- Born: 10 November 1967 (age 58) Geelong, Australia
- Occupations: Police Officer, Writer, Business Man, Speaker,
- Known for: Fighting police corruption
- Website: Ethical Strength

= Simon Illingworth =

Australian police officer

Simon Illingworth (born 10 November 1967) is an Australian former police officer. He is now a farmer, business owner and CFA member.

==Career==
He served in many different roles throughout his time with the Victoria Police, but his most significant contribution was with the Victoria Police Ethical Standards Department (the Victoria Police version of Internal Affairs) where he helped weed out and prosecute corrupt police officers.

After retiring from the force he has written a book about his experiences entitled "Filthy Rat", selling 9,000 copies before being out of print in 2007. He also appeared on "Australian Story" in May 2004 to tell his unique story and offer insight on the Melbourne underworld and police corruption.

Due to the upsurge of interest in the 1995–2004 gangland war in Melbourne sparked by the recent Australian Underbelly TV series, publisher Fontaine Press has re-released "Filthy Rat" in May 2008.

Simon appeared on a follow-up episode of "Australian Story" on 20 April 2015 alongside Robert Doyle, who Simon contacted when he was then Leader of the Opposition in the Parliament of Victoria, recounting their experiences during the anti-corruption investigations. By that time, Simon had resettled in rural Victoria and was happily married with a young family.

At the 2016 Victorian local council elections, Simon stood as a candidate for the Coastal Ward in the Shire of Corangamite and was duly elected to serve for one term until 2020.

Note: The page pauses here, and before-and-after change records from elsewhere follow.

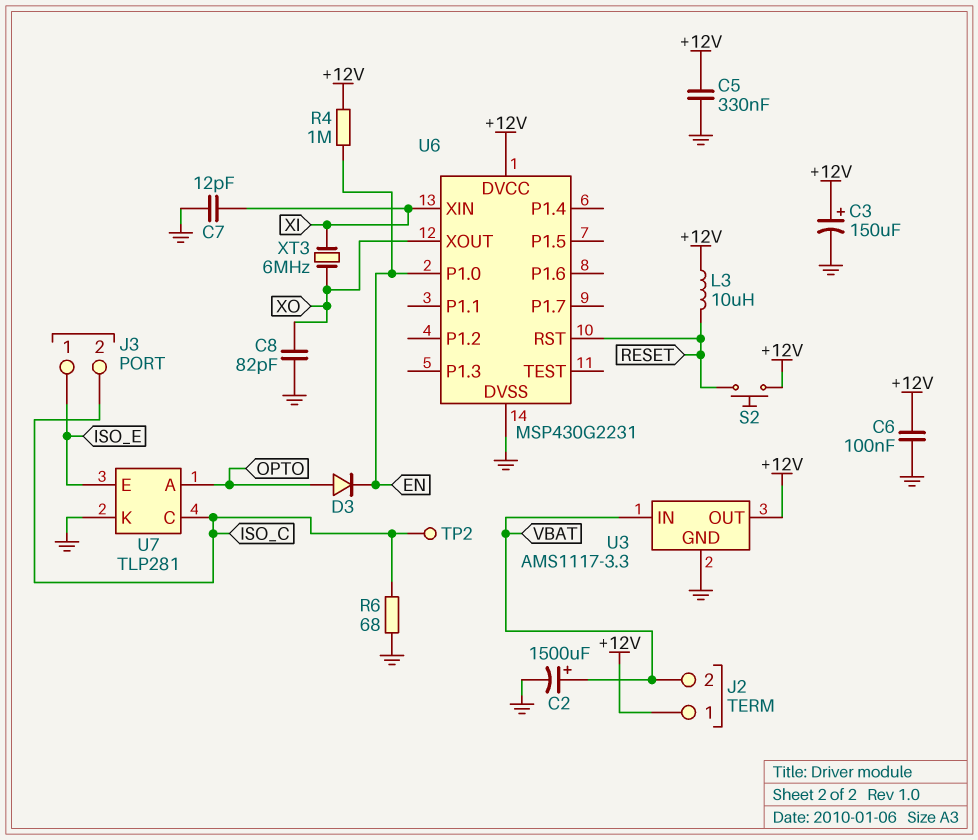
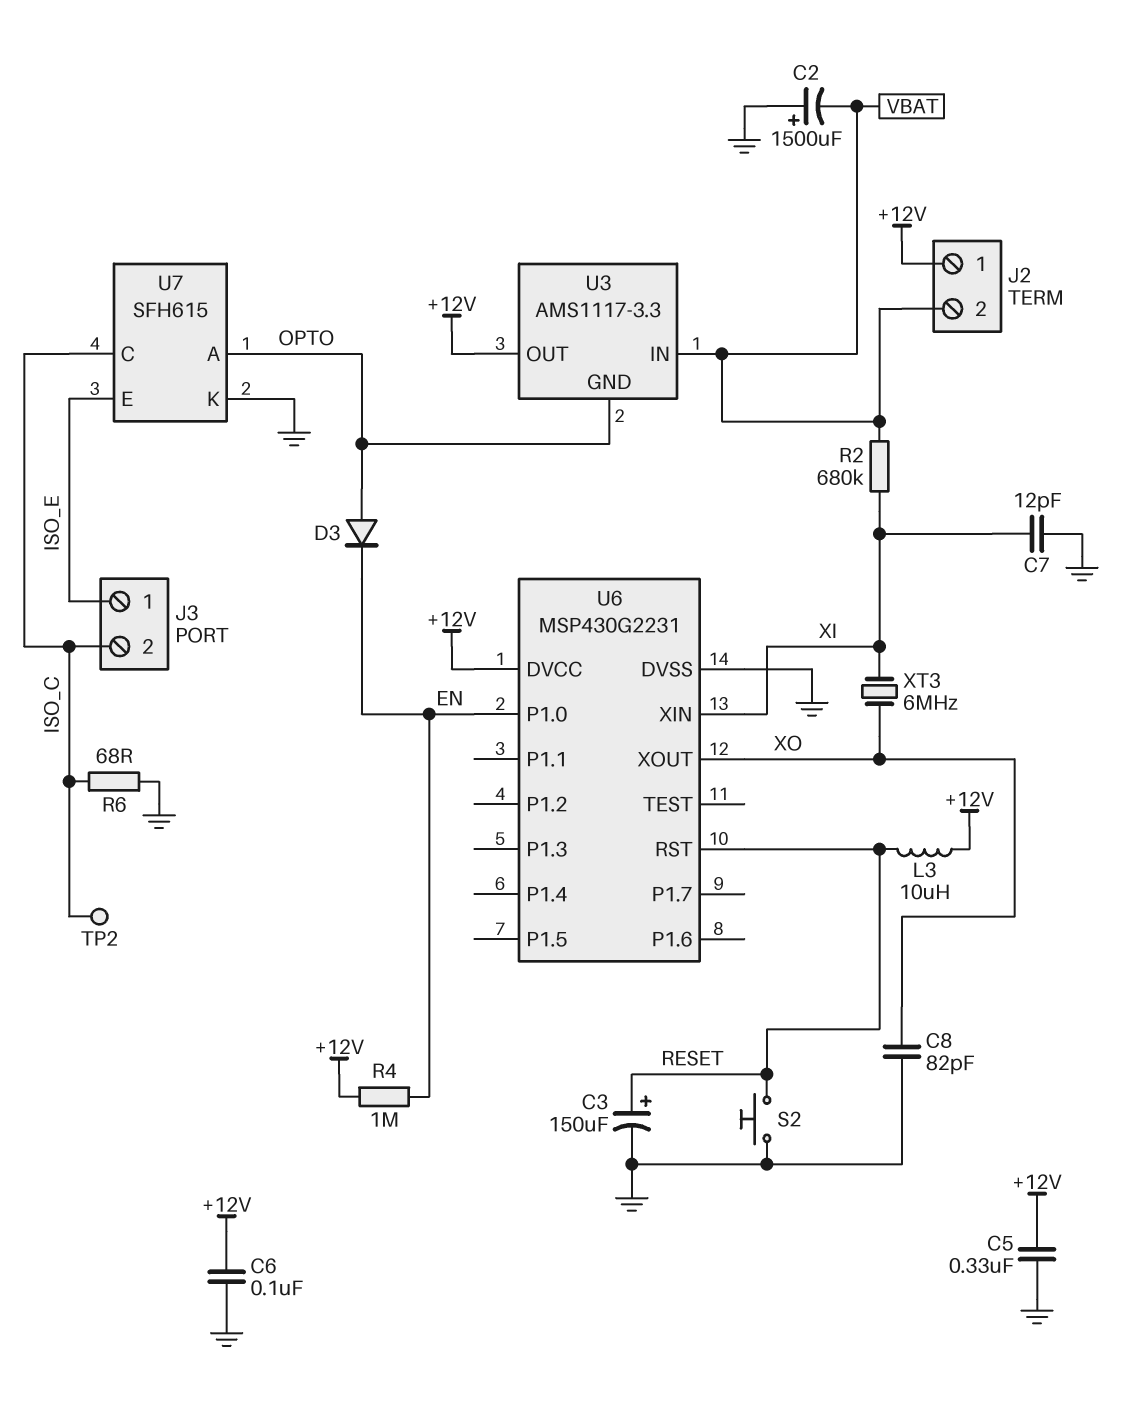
C2: 1500uF (plus VBAT, minus GND) -> 1500uF (plus GND, minus VBAT)
C3: 150uF (plus +12V, minus GND) -> 150uF (plus RESET, minus GND)
R2: none -> 680k (VBAT, XI)
S2: button (+12V, RESET) -> button (GND, RESET)
U3 pin GND: GND -> OPTO
U7: TLP281 -> SFH615

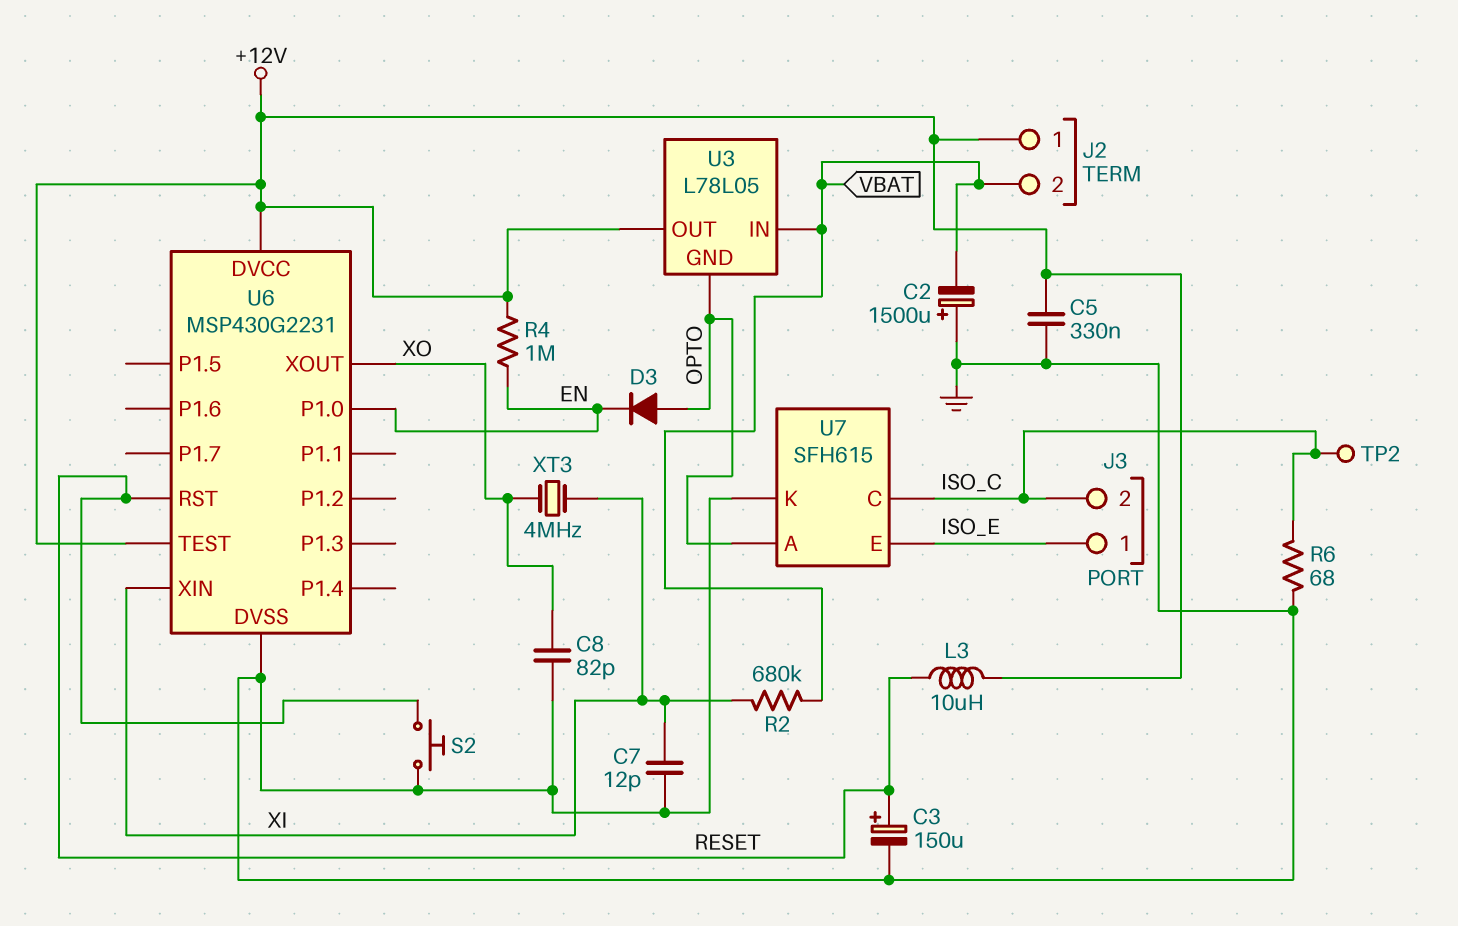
C6: 100nF (+12V, GND) -> none
U3: AMS1117-3.3 -> L78L05
U6 pin TEST: none -> +12V
XT3: 6MHz (XI, XO) -> 4MHz (XI, XO)

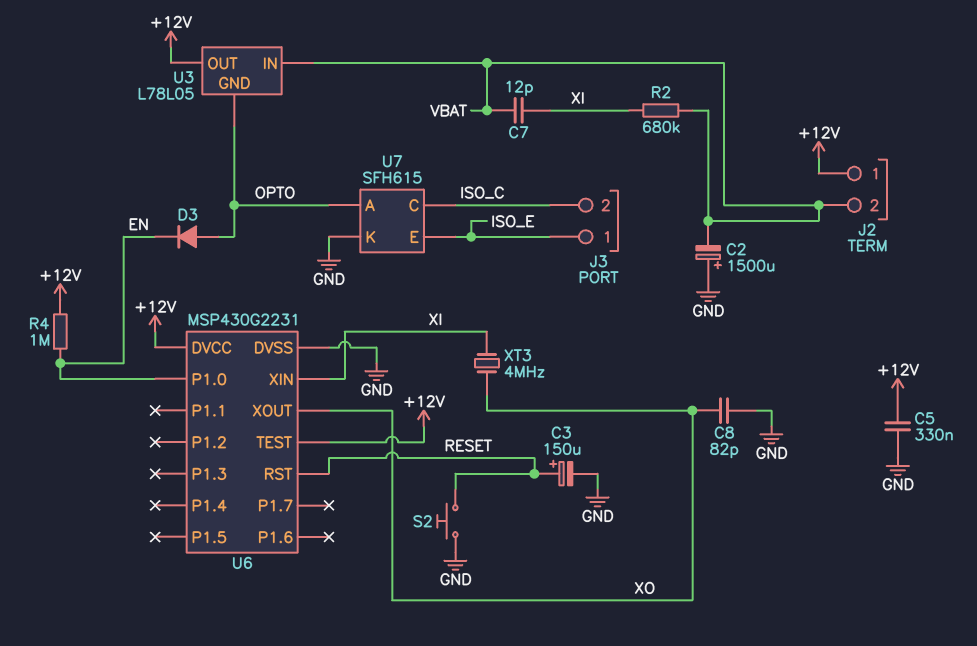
C7: 12pF (GND, XI) -> 12pF (VBAT, XI)
L3: 10uH (+12V, RESET) -> none
R6: 68 (GND, ISO_C) -> none
TP2: test point (ISO_C) -> none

In 2016, Simon also identified and warned of the rising number of international tourist driver caused road crashes and fatalities along the Great Ocean road; this has since become a National issue. As a CFA member Simon fought the St Patricks Day fires in south West Victoria in 2018 and also responded to the Sherbrook beach rescue where two surf life savers lost their lives attempting to rescue a drowning tourist in Easter 2019 in big seas.

==Ethical Strength==
Simon currently runs his own company Ethical Strength with the mission to help people faced with moral and ethical dilemmas.